Re: [PATCH v10 0/6] Re-introduce TX FIFO resize for larger EP bursting

From: Wesley Cheng
Date: Thu Jun 17 2021 - 18:25:40 EST


Hi,

On 6/17/2021 2:55 PM, Ferry Toth wrote:
> Hi
>
> Op 17-06-2021 om 23:48 schreef Wesley Cheng:
>> Hi,
>>
>> On 6/17/2021 2:01 PM, Ferry Toth wrote:
>>> Hi
>>>
>>> Op 17-06-2021 om 11:58 schreef Wesley Cheng:
>>>> Changes in V10:
>>>>   - Fixed compilation errors in config where OF is not used (error due to
>>>>     unknown symbol for of_add_property()).  Add of_add_property() stub.
>>>>   - Fixed compilation warning for incorrect argument being passed to
>>>> dwc3_mdwidth
>>> This fixes the OOPS I had in V9. I do not see any change in performance
>>> on Merrifield though.
>> I see...thanks Ferry!

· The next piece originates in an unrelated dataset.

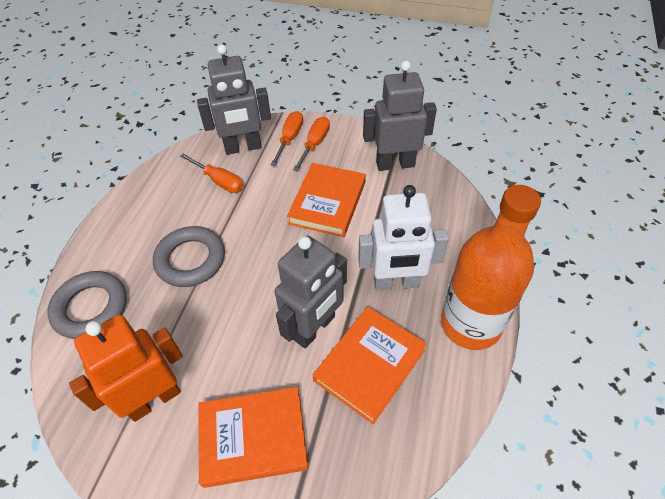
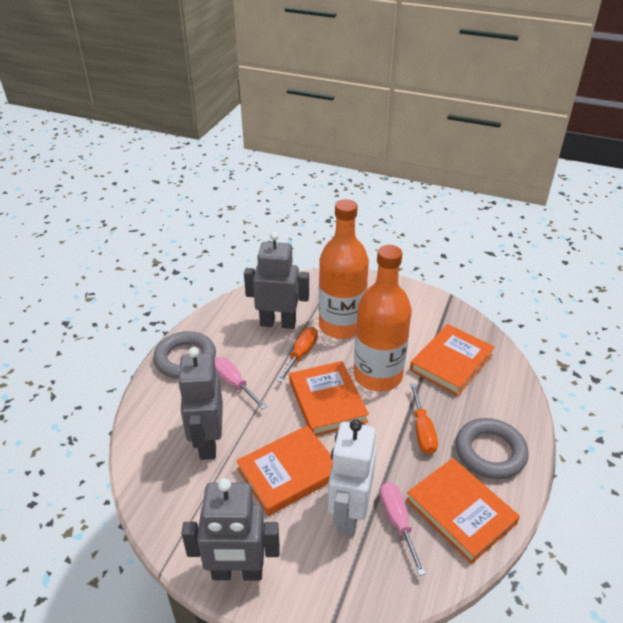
orange book: 3 -> 4
orange bottle: 1 -> 2
orange robot: 1 -> 0
orange screwdriver: 3 -> 2
pink screwdriver: 0 -> 2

With your testing, are you writing to the device's
>> internal storage (ie UFS, eMMC, etc...), or did you use a ramdisk as well?
>
> In this case I just tested the EEM path using iperf3.
>

Got it. I don't believe f_eem will use a high enough (if at all)
bMaxBurst value to change the TXFIFO size.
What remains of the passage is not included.